L’ET est la situation dans laquelle les compétences d’un État (législatives, exécutives ou juridictionnelles) régissent des situations réalisées en dehors du territoire national. Ainsi la condamnation par les juridictions françaises pour des crimes commis par des Français à l’étranger constitue une forme d’extraterritorialité. Des définitions plus restrictives mettent en avant non seulement l’absence de titre territorial, mais aussi de tout lien de nationalité. L’ET est donc l’exercice d’une puissance étatique en l’absence d’un titre des trois titres reconnus par le droit international (territorial, personnel et de protection des intérêts fondamentaux de l’État).

 Quelles sont les difficultés juridiques que l’ET pose ?

Du point de vue de l’internationaliste, l’ET est une pathologie lorsque, loin d’être un vecteur de projection des valeurs communes, elle devient un instrument d’hégémonie.

Ainsi, la corruption est considérée comme contraire à l’ordre public transnational et la lutte à son encontre a été consacrée comme une valeur universelle, entre autres, par la Convention de l’OCDE sur la lutte contre la corruption (1997) et la Convention des Nations Unies contre la corruption (2003).

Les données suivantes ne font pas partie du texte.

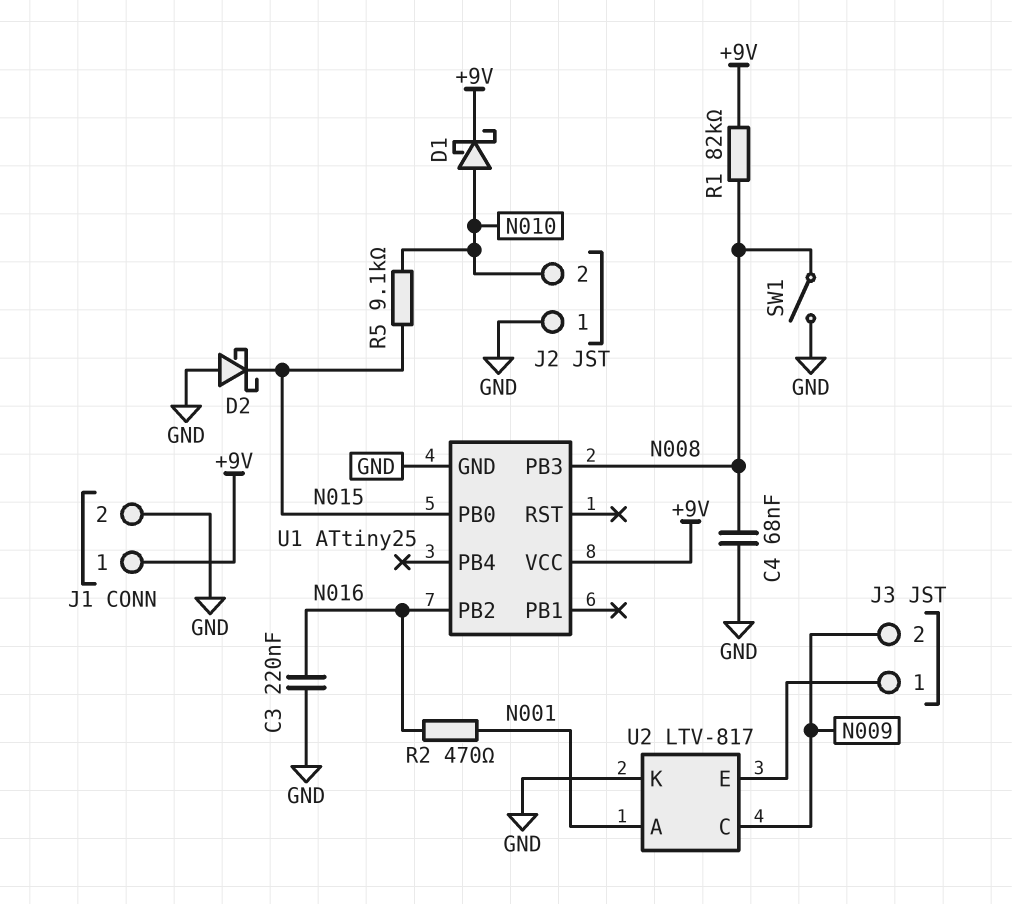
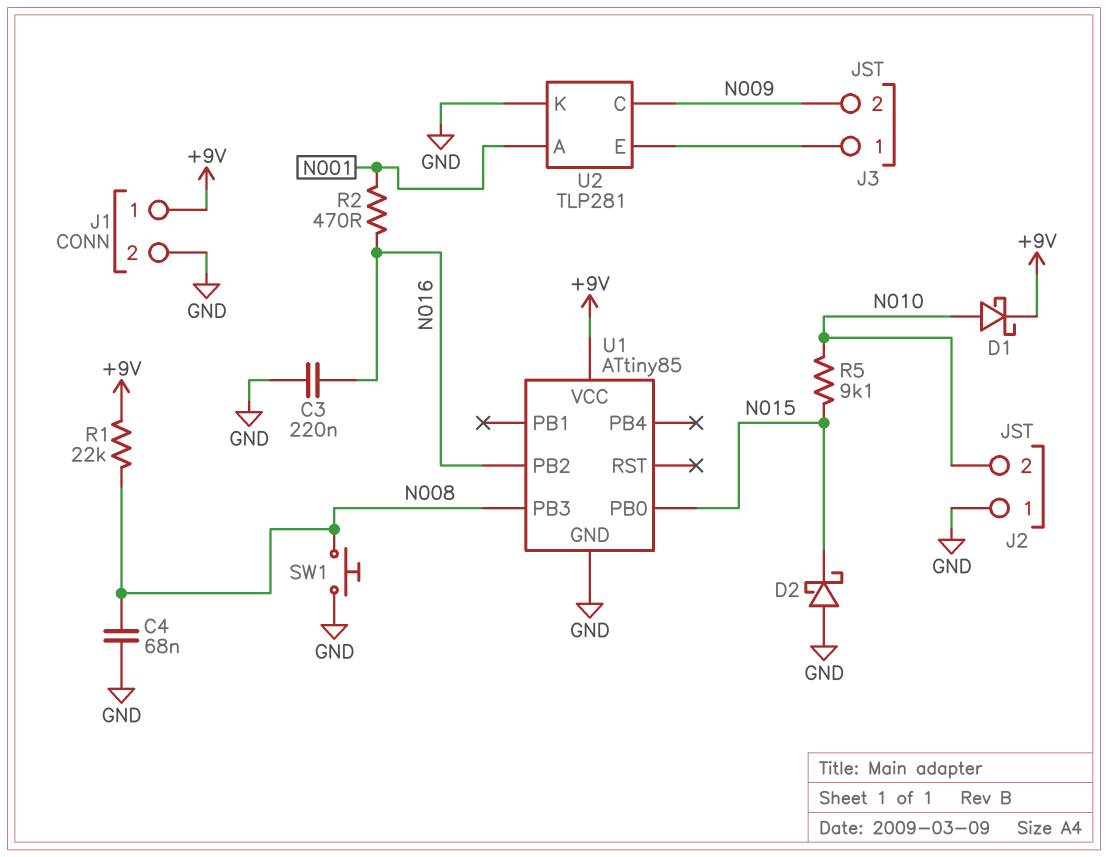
R1: 82k (+9V, N008) -> 22k (+9V, N008)
SW1: switch (GND, N008) -> button (GND, N008)
U1: ATtiny25 -> ATtiny85
U2: LTV-817 -> TLP281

Ces conventions consacrent plusieurs possibilités pour un État de se saisir de situations extraterritoriales.  Le problème de la pratique américaine tient aux critères excessivement larges retenus par le DOJ pour établir sa compétence territoriale ou personnelle en la matière (transit des mails par des serveurs américains, cotation en bourse, utilisation du dollar).

Le second problème fondamental tient au caractère arbitraire, voire à l’opportunisme des poursuites, qui ciblent des entreprises étrangères stratégiques concurrentes des entreprises américaines. L’article 5 de la Convention OCDE contient cependant un bouclier efficace : « Les enquêtes et poursuites en cas de corruption d’un agent public étranger (…)  ne seront  pas  influencées  par des considérations d’intérêt économique national, les effets possibles sur les relations avec un autre État ou l’identité des personnes physiques ou morales en cause. » On ne peut que s’étonner que cet article n’ait pas été invoqué jusqu’ici (et le Rapport Gauvain n’en fait pas non plus mention).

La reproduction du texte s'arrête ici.